I have a bumper sticker that says "Honor veterans and fight for peace." That's a contradiction that I can hold in my head with no difficulty. I like contradictions, they make you think. I'm happy at this job because the administration doesn't hate me, like my old hospital, and I no longer expect an electronic medical record to make sense or make my job easier. They have me "shadowing" various doctors and physicians assistants, all of whom have work-arounds and ignore everything that the tech guy told me. The "providers" (the current politcally correct term for doctors and midlevels, midlevels being nurse practitioners and physicians assistants) just want to see their people and get them helped, computer be damned. The creative variety of work-arounds makes me quite cheerful. Try to standardize people, by god, it won't happen outside of McDonald's.

I am not minding the commute much. I listen to NPR or Mozart or Talking Heads or Hank Williams III or the Offspring and I bought a set of CME (Continuing Medical Education) CDs so can catch up on the latest greatest ideas about chronic pain or subclinical hypothyroidism or bone strength. I decide whether I agree and try to absorb their points for the boards. Though I couldn't find anything to do on New Year's Eve at the job, so spent the day working on the ABFM, American Board of Family Medicine, on line requirements and now my board are extended from 2010 to 2014. So you are no doubt deeply impressed that I am a Board Eligible/Board Certified Family Physician. No? Well, honestly, it's just more silly acronyms. Treatments rise and fall and science comes up with more theories and I am turning into one of those old crotchety doctors who doesn't agree with half of the party line. Which is just fine. If one lasts past age 50 working, one is an old doctor.

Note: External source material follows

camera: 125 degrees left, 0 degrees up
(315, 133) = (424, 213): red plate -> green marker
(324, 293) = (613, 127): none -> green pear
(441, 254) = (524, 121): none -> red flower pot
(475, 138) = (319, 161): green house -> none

Meanwhile I signed my bank loan and the new clinic, my clinic, is being polished inside at a frightening rate. "Oh, shit." I think. Today we had to go look at flooring. I have absolutely no idea what the flooring was in the clinic I've been in for the last 3 years. None. Kinda white vinyl with speckles. The choices are endless. Gotta stand up to iodine and blood, but nothing much more toxic. I stroked the cork flooring while my beaux/contractor discussed flooring with the owner of the floor place. Should be low maintenance because my dust bunny tolerance is way high and I'm not into polishing. Well, it'll all work out, as my friend Alice used to say. The target opening date is April 1, which suits me perfectly.

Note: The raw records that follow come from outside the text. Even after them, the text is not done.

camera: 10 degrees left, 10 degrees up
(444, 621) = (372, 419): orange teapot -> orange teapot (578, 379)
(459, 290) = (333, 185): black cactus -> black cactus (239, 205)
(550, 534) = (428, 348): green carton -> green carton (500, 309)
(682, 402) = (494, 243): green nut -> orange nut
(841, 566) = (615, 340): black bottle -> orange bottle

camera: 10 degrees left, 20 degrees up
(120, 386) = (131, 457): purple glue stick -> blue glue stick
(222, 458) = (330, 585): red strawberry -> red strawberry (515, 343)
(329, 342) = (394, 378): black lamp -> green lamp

The Introverted Thinker is doing well with me back at work. We have a Cook's Illustrated magazine with some 400 30 min dinners and we have picked a way to work through them methodically, two per week. This plan is deeply comforting to her. She made the veggie burgers, with chickpeas and a yohgurt/cucumber sauce, very middle eastern, on Friday. I now have money coming in instead of just going out, which is a relief. And I like to work. Isn't that terrible? But I do.